Deuxième et troisième dimensions

Fiction possible

Elle me faisait penser à une célèbre actrice de cinéma. Toutes deux avaient au moins le prénom en commun, la célèbre actrice que je n’avais vu qu’en deux dimensions avait la réputation d’une beauté froide.
Blonde et toujours légèrement maquillée, elle souriait généralement avec retenue pour ne pas créer de rides autour de la bouche? elle plissait les yeux et d’un geste de la tête un peu raide envoyait ses cheveux mi-long derrière les épaules. Souvent vêtue d’un chemisier blanc d’une veste cintrée et d’un pantalon noir moulant nous devions apprécier son élégance soignée et son impérissable jeunesse.
Avec certains collègues nous nous retrouvions à la cafétéria de l’école un lundi en milieu d’hiver. Ce jour-là elle s’était jointe à nous et sitôt arrivée à la table elle sollicita un collègue pour qu’il la libère de son sac à main. Le sac passa au dessus des assiettes de mains en mains pour être rangé sur le rebord de la fenêtre. Elle souriait avec ses habitudes chaleureuses et mesurées. Elle se laissait regardée dans les intervalles silencieux puis elle profita d’un instant vide pour nous dire qu’elle n’était pas encore là. Un mot qui sollicitait interrogation curiosité et silence, devant cette pause fabriquée et l’attention que nous lui portions elle nous justifia sa demi-absence.
«-J’étais en Italie…Il faisait 15 degrés.»
Sans doute lui avons-nous posé quelques questions? Elle nous dit avoir visiter la fondation Pinault à Venise, fait un tour en gondole, en riant légèrement davantage pour nous faire partager ce sentiment d’exotisme fort et léger en même temps. Je la regardais et l’imaginais là-bas, avec son compagnon de toujours, le week-end de la Saint Valentin.

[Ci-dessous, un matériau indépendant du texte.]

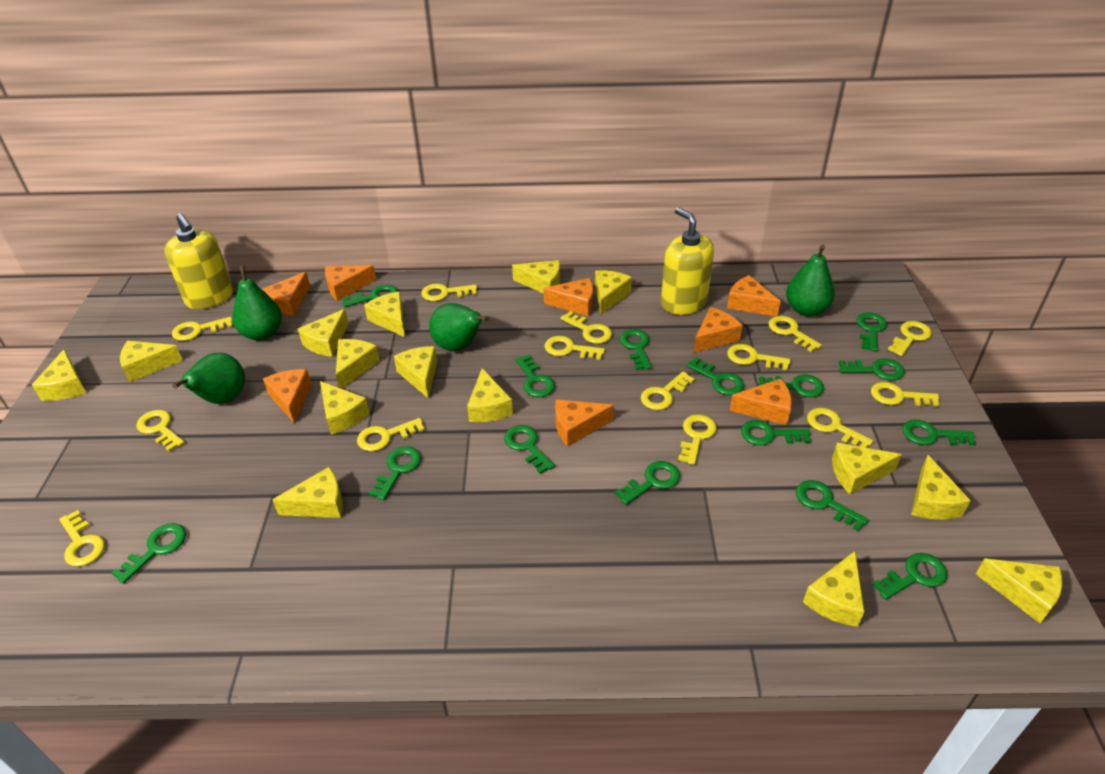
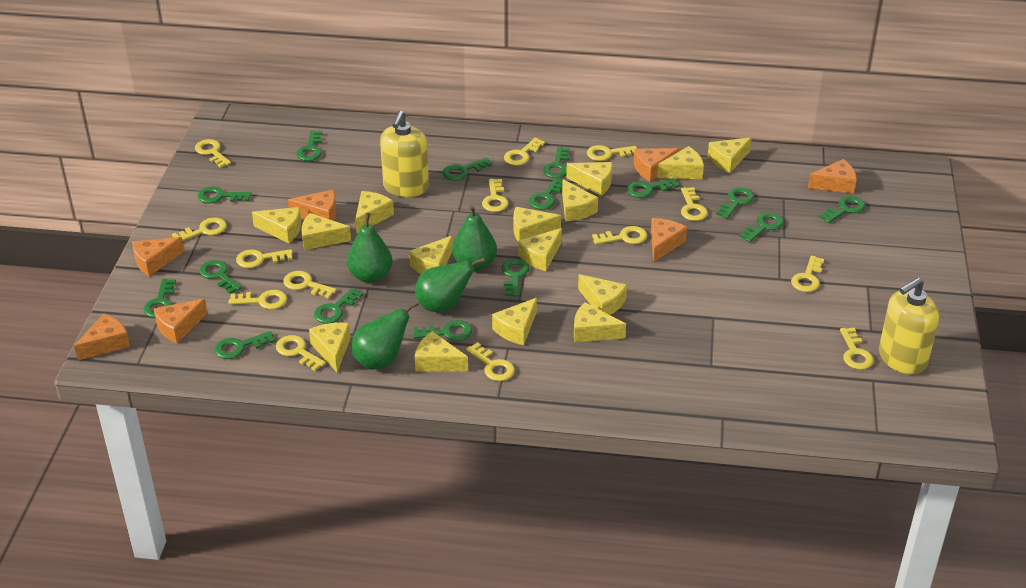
orange cheese: 8 -> 7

Ce voyage aurait été une sorte de rêve? Y seraient-ils allés tous les deux, rien qu’eux deux? Le temps d’un instant je me la représentais assise dans une gondole, heureuse d’être entrée dans la carte postale.
L’après midi de ce jour-là elle consultait un groupe d’étudiants afin de connaître le choix et les motivations de chacun pour le stage en entreprise qu’ils devaient faire en fin de semestre. Quand ce fut le tour de Marie, elle lui dit qu’elle avait trouvé un graphiste qui acceptait de la prendre pour un mois. Elle était heureuse à l’idée de passer quatre semaines chez celui qui réalise entre autre les affiches des Rencontres Internationales de la Photographie d’Arles. Le professeur se pencha sur le cv de Marie: BAC stg et quelques stages en milieu forain. Marie lui parla alors de son père collectionneur et fabriquant de manèges. Son professeur lui demanda si ses parents étaient forains, Marie lui répondit qu’ils l’avaient été. Cette réponse provoqua un arrêt de l’entretien et notre professeur omniprésente releva la tête et dit : «Mais qu’est-ce que tu fais là?». Ce point d’orgue retenti dans la tête de Marie qui resta muette et s’en alla verser quelques larmes au sous sol pendant qu’en haut quelqu’un de fantomatique avait des difficultés à sortir d’une image!
Parfois Venise n’est qu’un décor excessivement plat même en trois dimensions et c’est excessivement triste.

Une réponse

  • J’avais tout de suite deviné dés le premier paragraphe de qui il était question.
    J’aime beaucoup votre plume.
    Je vous remercie d’avoir ajouté mon site web dans vos liens, ça me touche beaucoup.